In terms of capital, Stable has completed approximately $28 million in seed round financing, with investors including crypto exchanges, blockchain infrastructure investment firms, and traditional financial companies. Leading investors include Bitfinex and Hack VC, with other participants including Franklin Templeton, Castle Island Ventures, KuCoin Ventures, and BTSE.
- Competitive Landscape
The stablecoin public chain, as a dedicated Layer 1 public chain track centered around stablecoins, is gradually forming a market structure. Currently, Stable's core competitors include projects like Plasma, Arc, and Tempo. Plasma has launched, and its native token XPL received a warm market response at the beginning, but its price has experienced significant fluctuations, indicating strong interest from the capital market in stablecoin infrastructure while also reminding investors of the volatility and uncertainty in early-stage projects. Arc is supported by Circle, the issuer of USDC, emphasizing multi-stablecoin compatibility and institutional-level services; Tempo is backed by Stripe, focusing on payment scenarios and merchant experiences. Compared to these projects, Stable's distinguishing feature is its direct use of USDT as the native settlement medium, integrating payment infrastructure and compliance systems, targeting the stablecoin settlement needs of institutional and enterprise users.
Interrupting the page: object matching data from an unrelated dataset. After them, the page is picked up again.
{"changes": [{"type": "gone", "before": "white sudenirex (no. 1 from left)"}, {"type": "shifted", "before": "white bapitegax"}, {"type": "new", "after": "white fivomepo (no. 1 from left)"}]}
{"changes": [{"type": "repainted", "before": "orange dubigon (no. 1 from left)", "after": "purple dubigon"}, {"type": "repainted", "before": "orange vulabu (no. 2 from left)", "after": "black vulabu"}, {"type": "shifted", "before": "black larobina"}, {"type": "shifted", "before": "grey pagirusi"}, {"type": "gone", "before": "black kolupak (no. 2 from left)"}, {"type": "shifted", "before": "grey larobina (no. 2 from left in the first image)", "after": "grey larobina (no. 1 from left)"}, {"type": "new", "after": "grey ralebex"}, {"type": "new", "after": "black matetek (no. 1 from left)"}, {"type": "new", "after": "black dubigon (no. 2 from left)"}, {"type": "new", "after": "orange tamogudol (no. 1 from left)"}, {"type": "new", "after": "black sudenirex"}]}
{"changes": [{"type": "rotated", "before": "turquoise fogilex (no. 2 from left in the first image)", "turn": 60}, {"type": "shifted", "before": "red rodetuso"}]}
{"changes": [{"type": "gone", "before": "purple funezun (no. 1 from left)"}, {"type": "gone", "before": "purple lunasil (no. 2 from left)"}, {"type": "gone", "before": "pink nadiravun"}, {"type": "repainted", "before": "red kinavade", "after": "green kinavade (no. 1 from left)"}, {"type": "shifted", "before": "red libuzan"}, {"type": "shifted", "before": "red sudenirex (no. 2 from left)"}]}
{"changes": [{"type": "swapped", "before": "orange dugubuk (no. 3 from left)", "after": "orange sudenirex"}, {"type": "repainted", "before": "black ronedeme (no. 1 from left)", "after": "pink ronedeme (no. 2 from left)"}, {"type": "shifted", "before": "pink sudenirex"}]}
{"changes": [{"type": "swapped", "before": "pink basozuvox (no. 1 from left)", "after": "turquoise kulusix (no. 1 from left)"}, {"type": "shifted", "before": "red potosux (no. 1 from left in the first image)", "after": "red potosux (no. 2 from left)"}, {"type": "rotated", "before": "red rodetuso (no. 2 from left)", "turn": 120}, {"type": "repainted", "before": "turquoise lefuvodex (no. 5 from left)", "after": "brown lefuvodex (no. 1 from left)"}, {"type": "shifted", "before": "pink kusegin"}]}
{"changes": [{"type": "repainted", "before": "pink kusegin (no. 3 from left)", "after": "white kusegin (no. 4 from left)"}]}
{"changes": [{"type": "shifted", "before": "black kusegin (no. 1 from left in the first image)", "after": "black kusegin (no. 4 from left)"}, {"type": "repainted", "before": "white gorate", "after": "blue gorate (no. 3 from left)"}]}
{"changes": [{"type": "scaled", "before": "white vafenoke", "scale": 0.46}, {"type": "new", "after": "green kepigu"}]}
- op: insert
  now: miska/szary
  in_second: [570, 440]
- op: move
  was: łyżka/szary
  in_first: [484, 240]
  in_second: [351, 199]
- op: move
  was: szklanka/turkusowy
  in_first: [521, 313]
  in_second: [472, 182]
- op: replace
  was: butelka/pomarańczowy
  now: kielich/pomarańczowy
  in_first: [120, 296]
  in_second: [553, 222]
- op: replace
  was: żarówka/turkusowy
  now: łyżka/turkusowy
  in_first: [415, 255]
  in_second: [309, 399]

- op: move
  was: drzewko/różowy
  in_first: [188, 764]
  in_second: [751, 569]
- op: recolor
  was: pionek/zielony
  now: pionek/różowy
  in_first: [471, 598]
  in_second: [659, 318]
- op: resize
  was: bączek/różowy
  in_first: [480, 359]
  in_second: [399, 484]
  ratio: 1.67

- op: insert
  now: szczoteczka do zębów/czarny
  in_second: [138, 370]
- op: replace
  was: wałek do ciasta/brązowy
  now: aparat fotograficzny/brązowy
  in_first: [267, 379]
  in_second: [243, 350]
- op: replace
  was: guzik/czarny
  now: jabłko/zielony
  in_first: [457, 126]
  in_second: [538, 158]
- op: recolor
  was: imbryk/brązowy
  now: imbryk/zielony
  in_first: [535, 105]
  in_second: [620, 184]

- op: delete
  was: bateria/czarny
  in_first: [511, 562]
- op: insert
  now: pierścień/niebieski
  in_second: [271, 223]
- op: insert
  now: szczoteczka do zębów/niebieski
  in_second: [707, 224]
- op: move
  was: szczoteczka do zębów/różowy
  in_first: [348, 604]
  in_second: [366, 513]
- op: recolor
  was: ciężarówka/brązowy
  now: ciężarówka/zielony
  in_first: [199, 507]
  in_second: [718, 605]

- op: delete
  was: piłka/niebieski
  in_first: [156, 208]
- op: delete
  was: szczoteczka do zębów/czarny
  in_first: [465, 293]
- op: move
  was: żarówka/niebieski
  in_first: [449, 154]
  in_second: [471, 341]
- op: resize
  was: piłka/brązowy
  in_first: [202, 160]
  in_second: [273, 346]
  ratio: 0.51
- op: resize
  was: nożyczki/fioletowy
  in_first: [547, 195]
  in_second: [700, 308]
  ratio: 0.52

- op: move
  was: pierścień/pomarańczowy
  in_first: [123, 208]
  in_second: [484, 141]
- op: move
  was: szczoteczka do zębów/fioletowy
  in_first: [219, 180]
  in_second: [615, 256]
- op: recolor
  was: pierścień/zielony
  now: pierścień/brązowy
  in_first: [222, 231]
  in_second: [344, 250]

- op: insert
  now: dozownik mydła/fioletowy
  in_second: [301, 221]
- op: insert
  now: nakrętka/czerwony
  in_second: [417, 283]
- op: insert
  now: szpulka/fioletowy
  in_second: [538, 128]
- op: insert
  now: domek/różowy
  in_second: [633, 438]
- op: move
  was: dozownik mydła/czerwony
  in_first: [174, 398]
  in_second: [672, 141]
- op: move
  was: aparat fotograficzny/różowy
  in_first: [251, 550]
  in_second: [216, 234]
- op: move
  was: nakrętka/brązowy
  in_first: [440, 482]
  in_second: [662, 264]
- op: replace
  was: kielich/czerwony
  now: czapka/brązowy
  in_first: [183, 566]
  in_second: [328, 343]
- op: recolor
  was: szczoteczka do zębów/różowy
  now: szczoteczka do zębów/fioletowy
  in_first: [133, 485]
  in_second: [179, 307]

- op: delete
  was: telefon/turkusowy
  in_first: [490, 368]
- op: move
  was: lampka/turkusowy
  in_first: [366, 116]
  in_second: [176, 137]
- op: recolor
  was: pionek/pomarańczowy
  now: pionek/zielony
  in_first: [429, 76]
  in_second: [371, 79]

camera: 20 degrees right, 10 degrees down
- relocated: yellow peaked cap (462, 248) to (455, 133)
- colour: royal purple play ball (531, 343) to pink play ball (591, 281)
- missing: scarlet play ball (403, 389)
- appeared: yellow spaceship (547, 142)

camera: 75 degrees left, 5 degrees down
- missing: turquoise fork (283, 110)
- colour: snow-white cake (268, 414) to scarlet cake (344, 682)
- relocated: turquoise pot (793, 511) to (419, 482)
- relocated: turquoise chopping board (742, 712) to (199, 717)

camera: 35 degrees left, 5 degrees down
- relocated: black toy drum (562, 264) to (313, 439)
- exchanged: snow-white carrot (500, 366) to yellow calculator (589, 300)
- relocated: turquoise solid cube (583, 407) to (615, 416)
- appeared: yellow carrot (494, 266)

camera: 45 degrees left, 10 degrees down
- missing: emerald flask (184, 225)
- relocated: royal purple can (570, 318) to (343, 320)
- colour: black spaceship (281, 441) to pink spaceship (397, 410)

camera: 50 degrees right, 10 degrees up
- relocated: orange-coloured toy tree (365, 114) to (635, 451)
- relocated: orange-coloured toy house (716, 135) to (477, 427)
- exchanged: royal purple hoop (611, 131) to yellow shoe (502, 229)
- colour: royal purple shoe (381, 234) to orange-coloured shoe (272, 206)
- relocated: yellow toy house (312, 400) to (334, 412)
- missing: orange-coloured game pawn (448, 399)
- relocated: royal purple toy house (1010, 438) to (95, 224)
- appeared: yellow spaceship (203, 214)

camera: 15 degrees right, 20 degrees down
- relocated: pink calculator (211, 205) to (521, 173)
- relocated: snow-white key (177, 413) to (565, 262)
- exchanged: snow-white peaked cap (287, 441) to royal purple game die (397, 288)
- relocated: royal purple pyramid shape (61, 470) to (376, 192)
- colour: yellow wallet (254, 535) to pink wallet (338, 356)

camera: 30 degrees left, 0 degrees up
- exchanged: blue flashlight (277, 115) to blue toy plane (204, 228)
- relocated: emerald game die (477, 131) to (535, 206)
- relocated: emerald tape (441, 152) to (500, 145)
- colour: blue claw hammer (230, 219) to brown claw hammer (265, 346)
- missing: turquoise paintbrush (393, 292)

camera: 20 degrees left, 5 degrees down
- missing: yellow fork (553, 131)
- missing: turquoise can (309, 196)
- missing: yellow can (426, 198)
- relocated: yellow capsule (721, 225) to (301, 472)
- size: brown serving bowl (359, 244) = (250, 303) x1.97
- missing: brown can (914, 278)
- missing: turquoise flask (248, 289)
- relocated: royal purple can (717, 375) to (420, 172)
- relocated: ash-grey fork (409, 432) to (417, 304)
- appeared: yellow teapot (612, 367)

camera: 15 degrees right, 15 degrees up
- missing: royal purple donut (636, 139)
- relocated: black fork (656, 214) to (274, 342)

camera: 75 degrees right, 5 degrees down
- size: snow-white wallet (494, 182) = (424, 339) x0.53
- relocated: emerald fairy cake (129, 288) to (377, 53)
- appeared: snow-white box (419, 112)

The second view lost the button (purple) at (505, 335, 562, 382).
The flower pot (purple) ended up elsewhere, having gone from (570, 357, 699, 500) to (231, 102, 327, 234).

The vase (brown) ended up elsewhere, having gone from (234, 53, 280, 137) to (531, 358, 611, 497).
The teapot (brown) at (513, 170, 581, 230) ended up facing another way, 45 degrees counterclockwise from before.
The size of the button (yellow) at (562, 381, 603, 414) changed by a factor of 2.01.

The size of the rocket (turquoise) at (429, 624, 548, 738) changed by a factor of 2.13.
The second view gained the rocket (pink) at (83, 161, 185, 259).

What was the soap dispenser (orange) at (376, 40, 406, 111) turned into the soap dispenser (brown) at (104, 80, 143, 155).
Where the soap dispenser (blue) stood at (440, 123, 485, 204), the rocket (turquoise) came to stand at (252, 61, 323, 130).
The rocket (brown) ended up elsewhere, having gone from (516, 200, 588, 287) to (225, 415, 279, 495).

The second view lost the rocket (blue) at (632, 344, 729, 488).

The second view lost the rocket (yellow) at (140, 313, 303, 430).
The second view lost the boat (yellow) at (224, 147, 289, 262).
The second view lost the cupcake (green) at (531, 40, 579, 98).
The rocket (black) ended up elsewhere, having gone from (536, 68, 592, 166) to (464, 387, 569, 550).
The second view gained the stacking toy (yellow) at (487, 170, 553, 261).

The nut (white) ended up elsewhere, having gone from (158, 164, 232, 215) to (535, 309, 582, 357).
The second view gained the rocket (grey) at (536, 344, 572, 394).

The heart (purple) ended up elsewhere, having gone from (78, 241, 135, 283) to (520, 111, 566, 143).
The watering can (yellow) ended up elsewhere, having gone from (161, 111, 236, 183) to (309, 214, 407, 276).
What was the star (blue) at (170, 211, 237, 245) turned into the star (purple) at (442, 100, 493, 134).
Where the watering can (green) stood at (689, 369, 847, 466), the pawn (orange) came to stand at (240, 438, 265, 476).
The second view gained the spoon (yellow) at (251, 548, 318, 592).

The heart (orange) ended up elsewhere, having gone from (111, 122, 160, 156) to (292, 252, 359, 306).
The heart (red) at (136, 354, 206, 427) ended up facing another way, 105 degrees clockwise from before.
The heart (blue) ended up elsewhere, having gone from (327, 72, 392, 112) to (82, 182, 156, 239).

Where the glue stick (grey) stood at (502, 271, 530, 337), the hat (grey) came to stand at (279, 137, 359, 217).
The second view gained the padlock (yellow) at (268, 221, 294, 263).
At the same time, the track's development faces multiple challenges. First, the difficulty of ecological implementation is significant; to truly attract merchants, enterprises, and institutional users, stablecoin payment applications, cross-border settlements, and compliance mechanisms must be fully realized. Second, competition is intensifying; with the addition of projects like Plasma, Arc, and Tempo, differentiation and first-mover advantage become key factors. Third, compliance and regulatory pressures cannot be ignored; stablecoins themselves are a global regulatory focus, and if the public chain is viewed as financial infrastructure, its operations may be subject to strict scrutiny. Finally, whether the project can convert market enthusiasm into real usage and business traffic will directly determine its long-term value.
From a prospective view, the stablecoin public chain track still holds immense potential. As the global issuance of stablecoins continues to expand, cross-border payment demands grow, and traditional financial institutions show increased interest in on-chain settlements, such dedicated public chains are expected to become an important part of financial infrastructure. For Stable, if it can quickly implement institutional cooperation, establish payment scenarios, and build compliance mechanisms, it will have the opportunity to stand out in this emerging track, driving the transformation of stablecoins from crypto assets to practical applications in daily payments and global settlements. In the coming years, this track may see a few chains dominate the market in an "oligopolistic competition" pattern, and Stable's technical integration capabilities and strategic positioning will be key factors in whether it can become a leader.